I found this recipe through Deb at Smitten Kitchen , who found it in "Gourmet" magazine. The recipe calls for almonds in the crust (for Passover we can't use anything made with flour like Graham crackers), but I substituted pistachios. I topped the cake with candied lemon peel and fresh strawberries.
3/4 C pistachios (or toasted blanched almonds)
2/3 C sugar
2/3 C matzoh cake meal
1/4 tsp salt
1 stick unsalted butter melted and cooled slightly
3 8-oz packages of cream cheese
3/4 C sugar
3 large eggs
2 tsp grated lemon zest
1 tsp vanilla
Preheat the oven to 350 degrees. Pulse the pistachios, 2/3 C sugar, matzoh meal, and salt in a food processor until finely ground. Add the melted butter until combined well. Press into the bottom of a 9" springform pan, and up the sides 1 inch. Bake for about 12-15 minutes, until the crust is firm. Cool completely.

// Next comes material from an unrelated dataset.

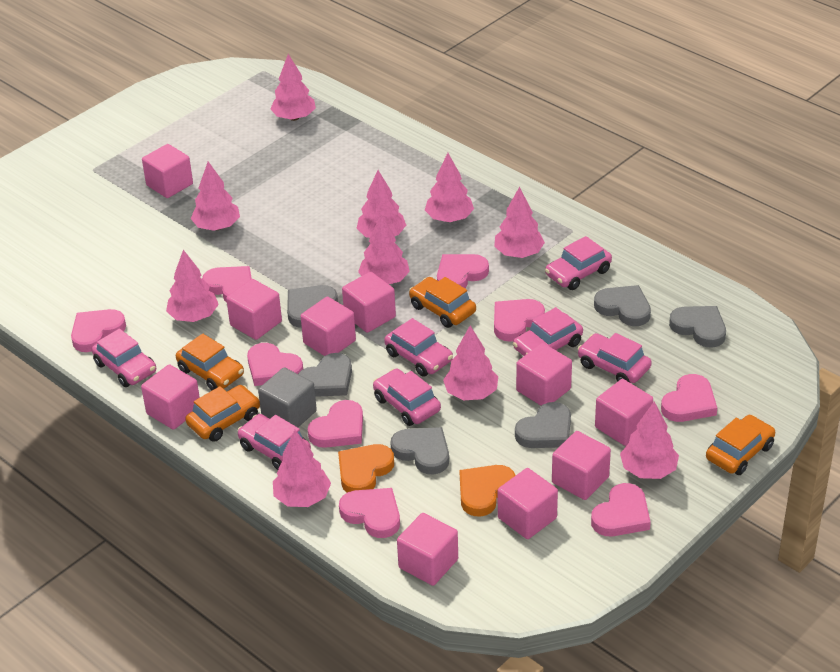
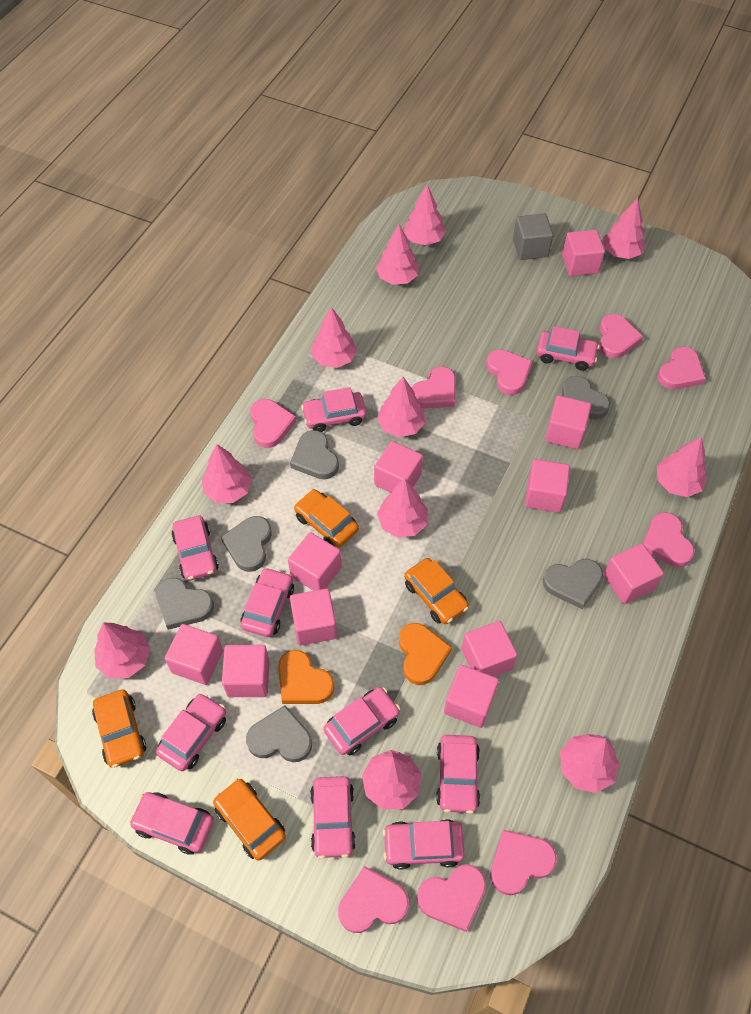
pink car: 7 -> 10
pink cube: 10 -> 11
pink tree: 10 -> 11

Reduce oven temperature to 300 degrees. In the bowl of an electric mixer, combine the cream cheese and remaining sugar until smooth. Reduce speed to low and add the eggs one at a time, until combined. Add the lemon zest and vanilla. Pour filling into the prepared pan and bake for 45-50 minutes, or until the filling is set around the edges but still a little wobbly in the middle. Immediately run a knife around the edges of the cake and remove the sides of the pan. Let cool for at least 2-3 hours.